How does the Gospel give birth to a real life of compassion? For the Christian, the story of all stories regarding compassion is the incarnation of Jesus, Emmanuel, the with-us God. In the incarnation God is not merely near us or beside us or around us but even closer. He is one of us. His identification with us is radical. He alters his identity in our direction and for our sakes. He did not just sympathize with us, He took on human nature, bodiliness, susceptibility to sin and death and the whole range of human sadness and joy. He became sin for us. The cross is the ultimate expression of compassion. Human compassion is recognizing someone else’s lowliness as an analogy of the same lowliness in myself, be it actual or potential.
The absolute center of Christianity and the model for all Christian living and behaving is the compassion-driven incarnation and death of our Lord Jesus Christ. Once we identify with Him as Lord and Savior, we no longer have any choice about how far we go in identifying with weak, suffering people. However, though the story of the incarnation and death of Jesus Christ is both a model of compassion to imitate and an imperative to, it is so much more. It is primarily good news.
If we truly get the Gospel we will be debtors forever to His grace. God is our absolute benefactor. Our gratitude manifests itself in two ways relevant to compassion. We have a sense of absolute dependency as well as a sense of being extraordinarily blessed. The earning mentality and the meritocracy of works righteousness is the core value of aloofness. It is eradicated by gratitude for grace. If we know ourselves to be absolutely dependent upon God for the most important thing in life then our accomplishments are undermined and prevented from creating a basis for disassociating ourselves from the weak, broken and sinful.
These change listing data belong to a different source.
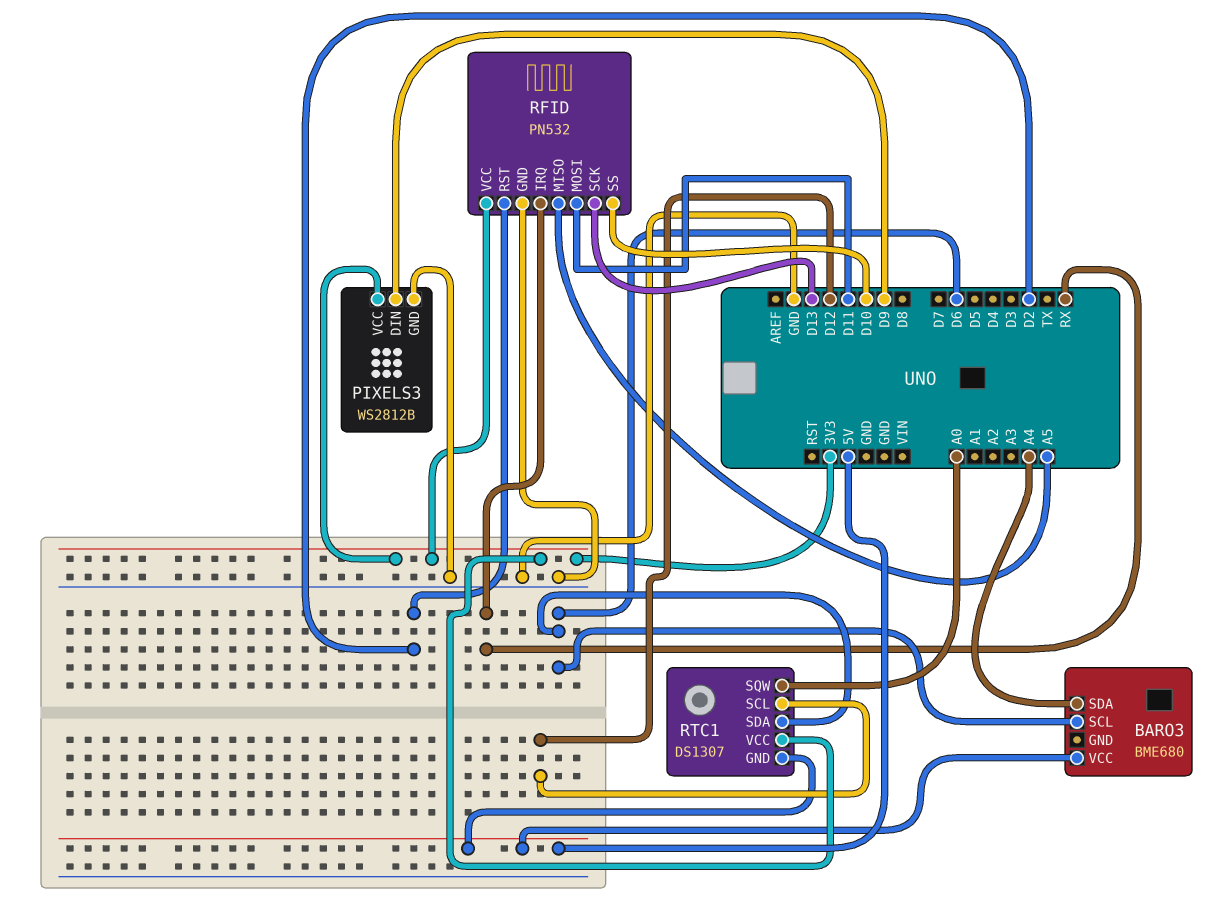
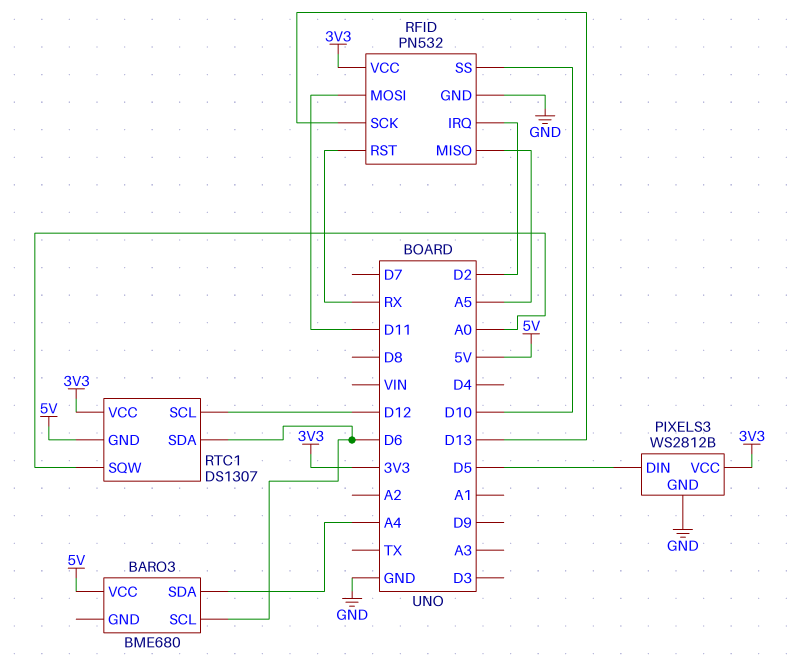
PIXELS3 pin DIN: D9 -> D5
RFID pin IRQ: RX -> D2
RFID pin RST: D2 -> RX

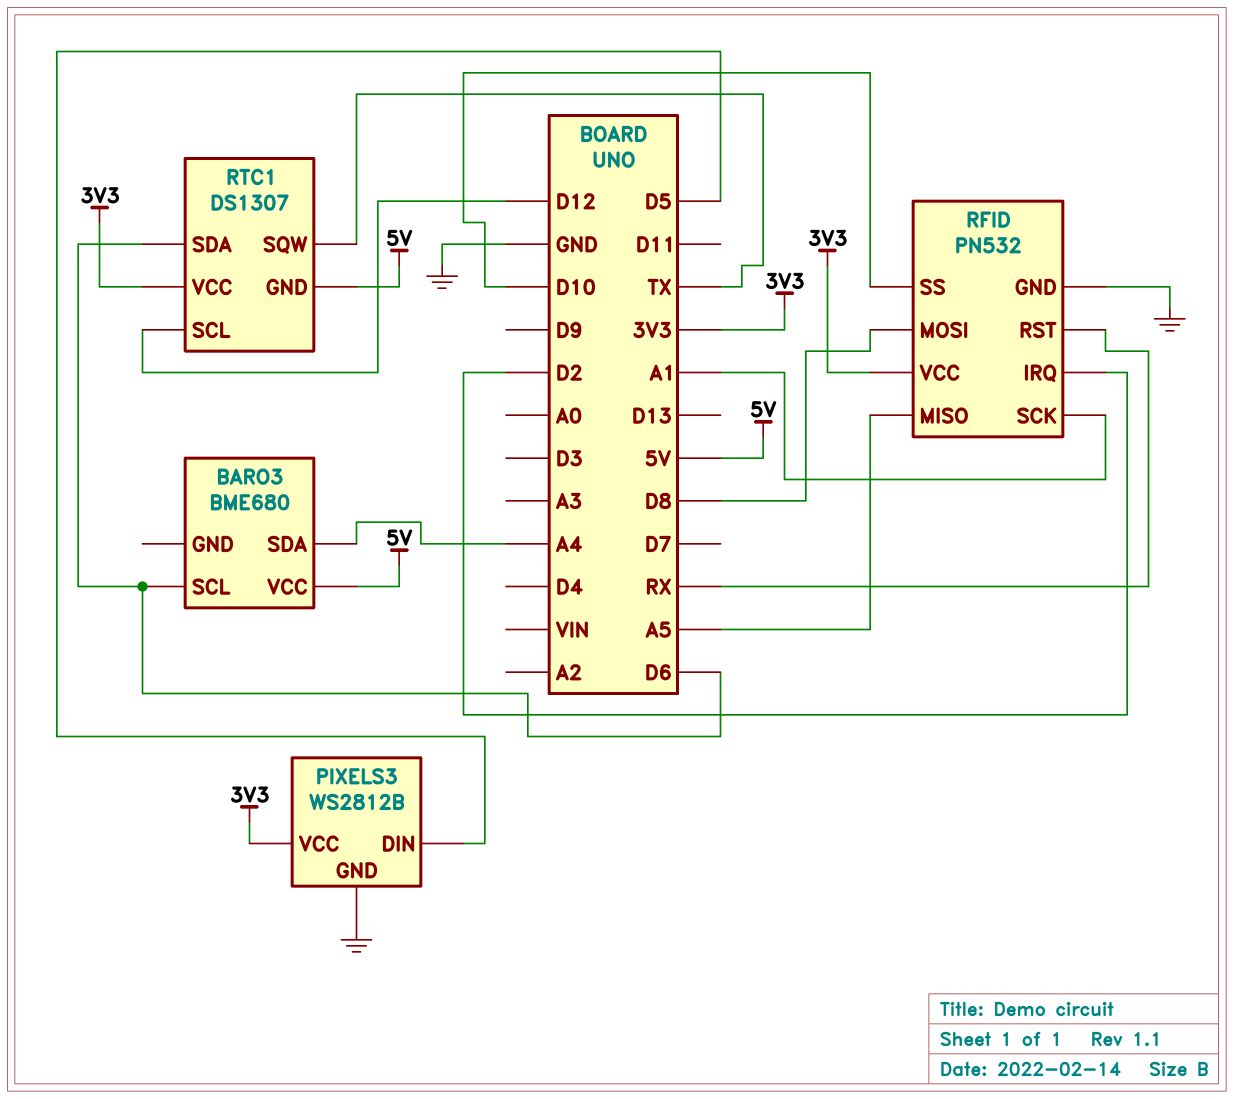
RFID pin MOSI: D11 -> D8
RFID pin SCK: D13 -> A1
RTC1 pin SQW: A0 -> TX

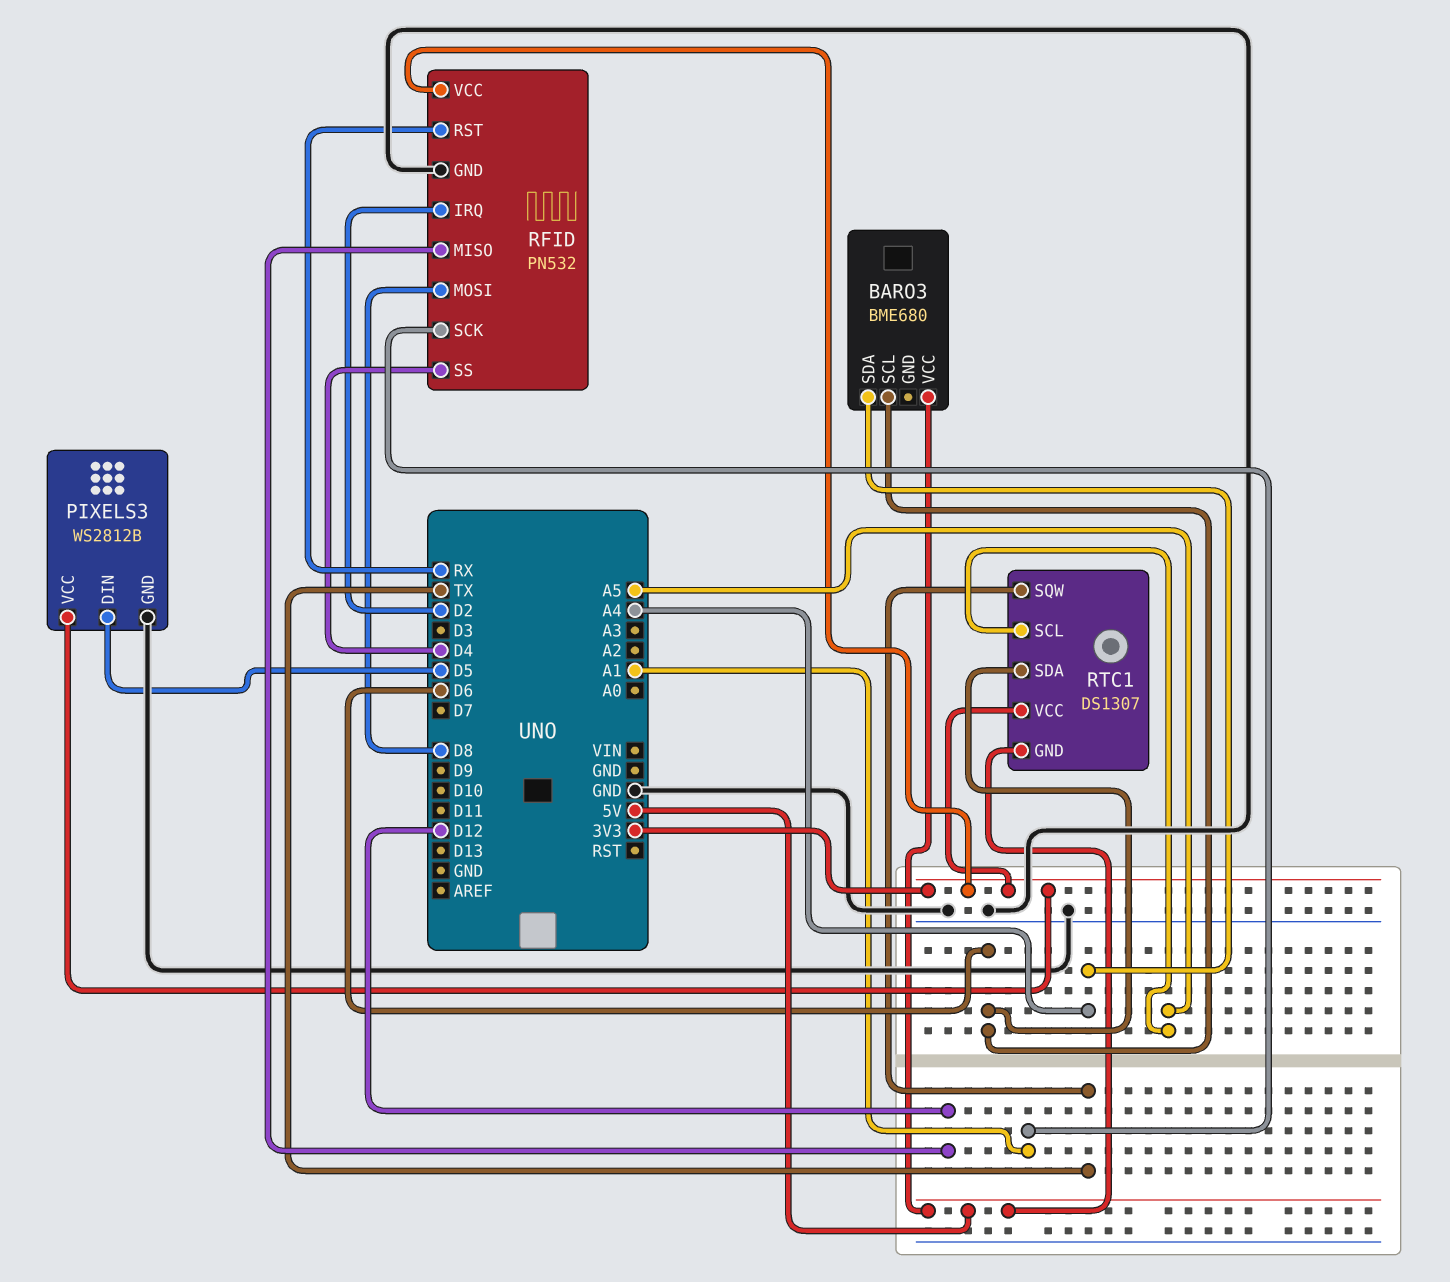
RFID pin MISO: A5 -> D12
RFID pin SS: D10 -> D4
RTC1 pin SCL: D12 -> A5

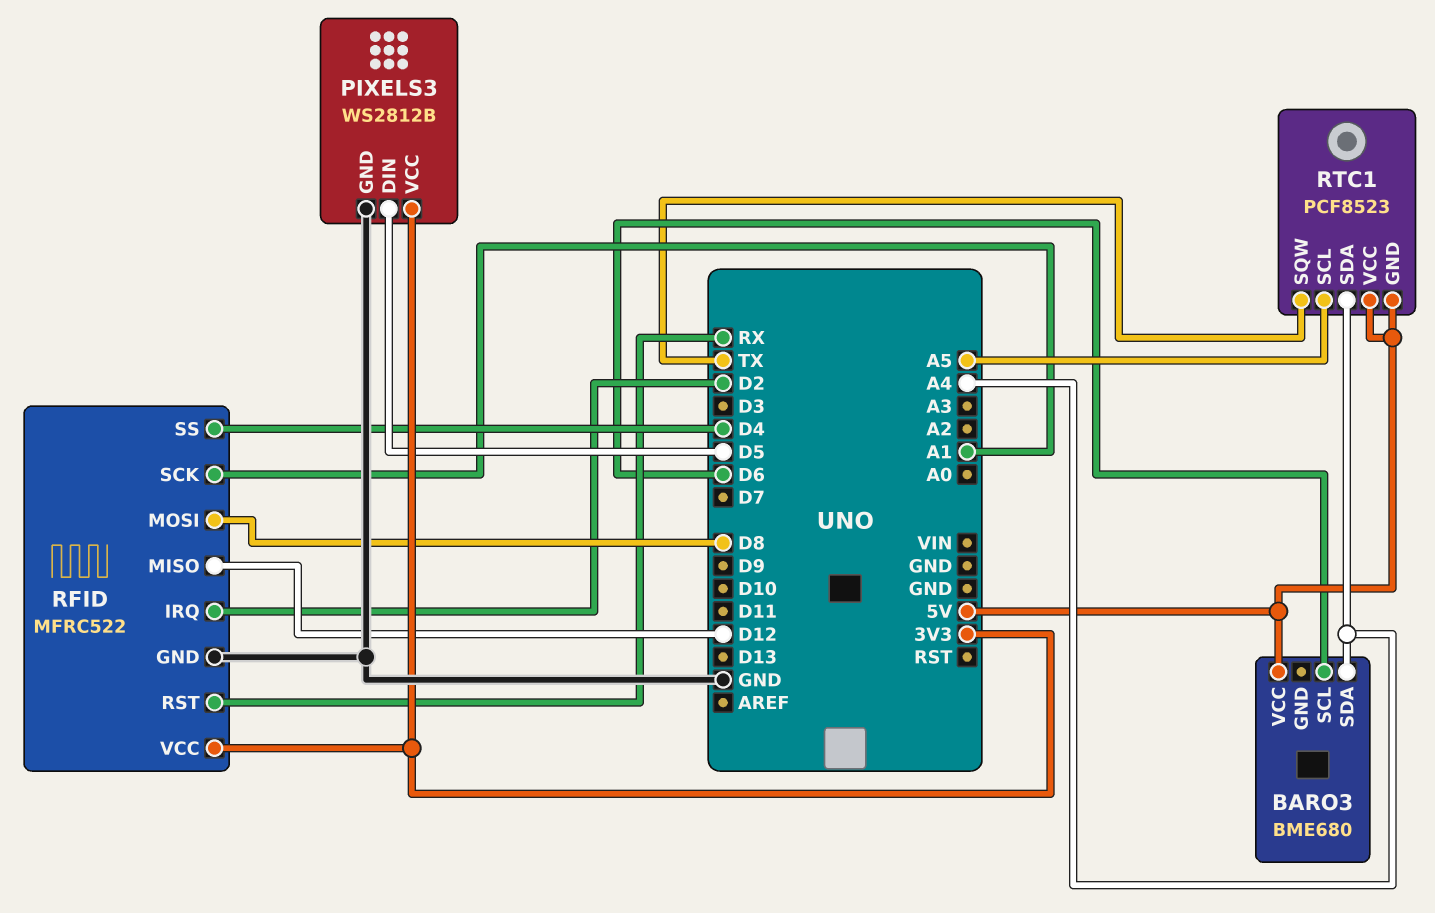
RFID: PN532 -> MFRC522
RTC1: DS1307 -> PCF8523
RTC1 pin SDA: D6 -> A4
RTC1 pin VCC: 3V3 -> 5V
True Christian gratitude yields the fruit of identifying with the other, the least, the last, the outcast; it is the foundation of compassion.
Yet, Christian gratitude is more than absolute dependency upon the grace of God; it is also a sense of being radically blessed. We are accepted, deemed worthy, dearly loved and delighted in by our Father. This gives us both the confidence and the humility necessary for compassion. To be grateful is to have the power to be un-self centered. Gratitude is the glad acceptance of our status as beneficiaries of God’s grace. It is accepting our acceptance. It is being at one with or identifying with ourselves as poor, weak and unworthy, and this guarantees compassion. This kind of compassion is not a duty to which we must force ourselves against our wills, but is a compassion in which being curved out toward others and giving of ourselves becomes the most natural thing in the world.